For age at menarche, we found that females matured earlier when born from high-ranking mothers, when the number of mature females decreased in the groups while the number of their maternal half-sisters increased, and when the amount of rain increased the year before menarche. Moreover, hybrid females tended to reach menarche earlier (33). Together, these sources of variance explained 22% of the variance in age at menarche. For age at first live birth, we found another effect of the number of mature females: Females gave birth earlier in small groups. Moreover, the inclusion of age at menarche into the model resulted in greater explanatory power, accounting for 58% of the variance in age at first live birth (33). In males, age at testicular enlargement was attained earlier in sons of high-ranking mothers and when the number of excess females increased. Moreover, hybrid males also matured earlier (33). Altogether, these variables explained 19% of the variance in age at testicular enlargement for males (33).

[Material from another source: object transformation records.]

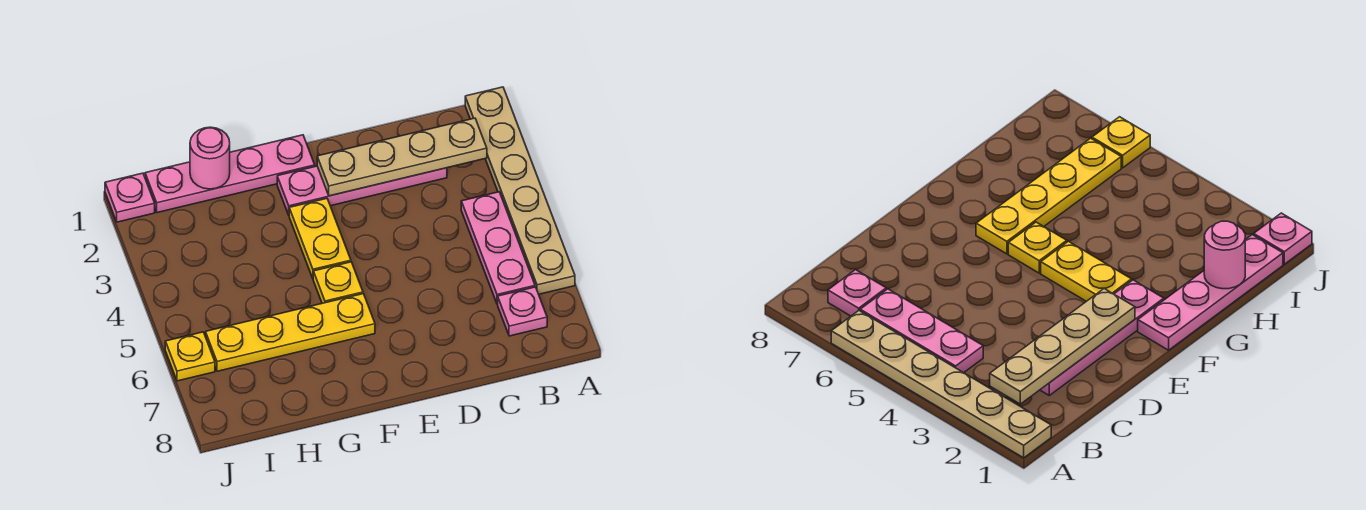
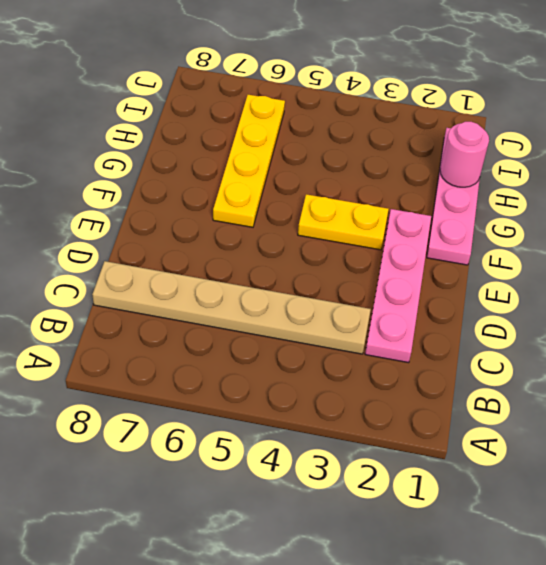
tan plate C3:C8 level 1 -> tan plate A1:A6 level 1
none -> pink plate B4:B6 level 1
none -> pink plate B7 level 1
none -> yellow plate F5 level 1

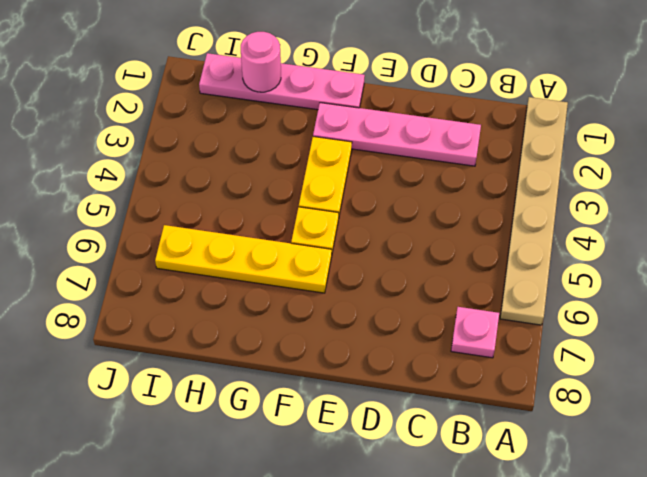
none -> pink plate B4:B6 level 1
none -> pink plate J1 level 1
none -> yellow plate J6 level 1

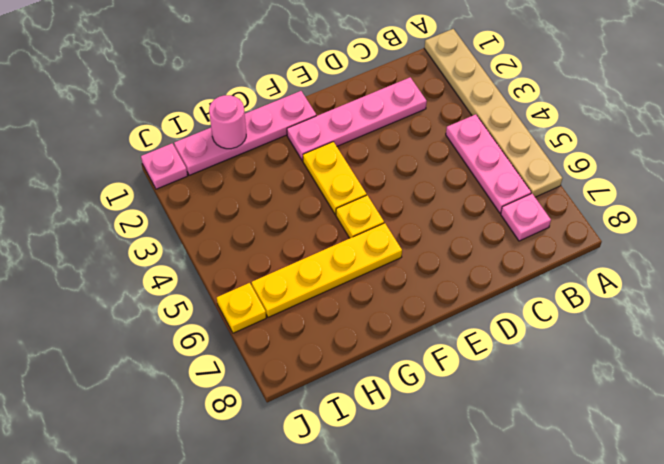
none -> tan plate B2:E2 level 2

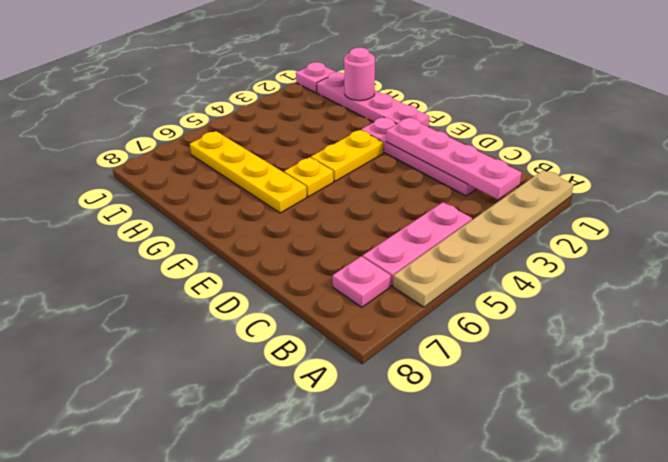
pink plate B2:E2 level 2 -> tan plate B2:E2 level 2
none -> yellow plate J6 level 1

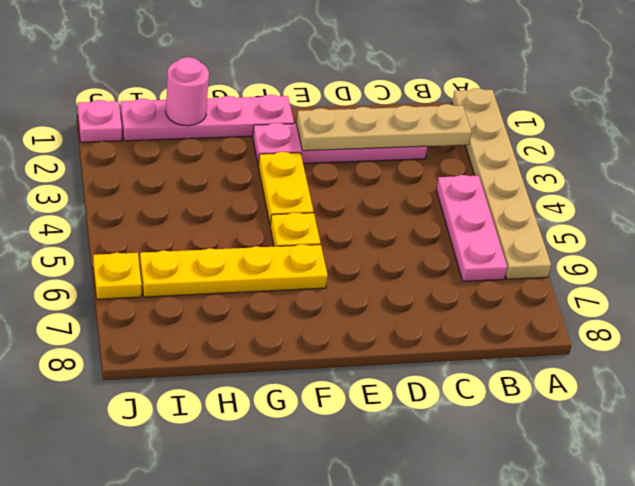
none -> pink plate B7 level 1

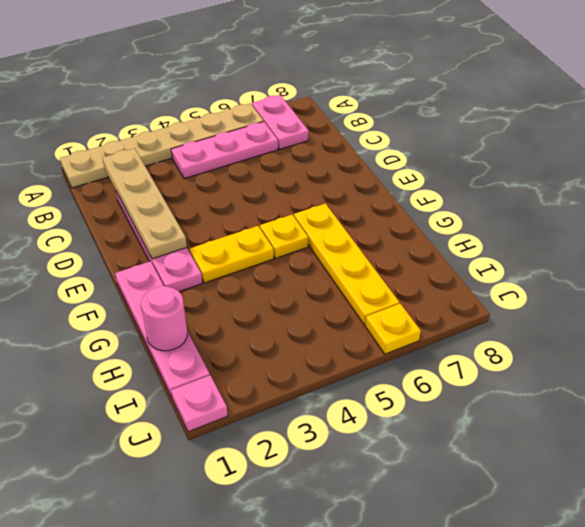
pink plate A7:B7 level 1 -> pink plate B7 level 1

Our response variables in the analyses presented in this article were the residuals obtained from the regressions of age at menarche, age at first live birth, and age at testicular enlargement and the sources of variance described in the two previous paragraphs. Our explanatory variables were the extent of father–offspring's coresidency, the father's dominance rank at the offspring's birth, and an interaction term between the father's dominance rank and the extent of father–offspring coresidency. When no effect of the interaction term was found, we removed it to select a best-fit set of explanatory variables (backward model-selection procedure) (56). We then removed the variable showing the highest P value (when P > 0.05) from the model (the father's coresidency or dominance rank). As a measure of goodness of fit, we used the Akaike information criterion (AIC) (57). Final models showed, in all cases, the best fit to our data in the sense that they had the lowest AIC values of all models we tested. All models were analyzed by using a mixed-model approach (mixed procedure in SAS version 9.0; SAS Institute), where social group membership was treated as a random effect to correct for potential random effects due to the group identity. Because each of the study groups shifted its home ranges from poor to better habitats at a discrete point in time during the three decades of study (58, 59), we considered the quality of the habitat (0, before home range shifts; 1, after home range shifts) as an additional random effect (33).

ACKNOWLEDGMENTS.

We thank the Office of the President, Republic of Kenya; the Kenya Wildlife Service, its current and past directors, and the Amboseli staff and Wardens; the Institute of Primate Research and its current and past directors; the National Museums of Kenya and its current and past directors; the Amboseli fieldworkers for contributing to data collection, especially R. Mututua, S. Sayialel, and K. Warutere; Jason Buchan for genotyping and paternity analysis; and Franck Prugnolle for his valuable help in programming. We are also grateful to Dorothy Cheney and Paul Sherman for their helpful comments on an earlier version of this manuscript. The work was supported by National Science Foundation Grants BCS-0323553, IOB-0322613, IOB-0322781, and BCS-0323596 (to S.C.A. and J.A.) and a Marie Curie Outgoing Fellowship (to M.J.E.C.).

Footnotes

The authors declare no conflict of interest.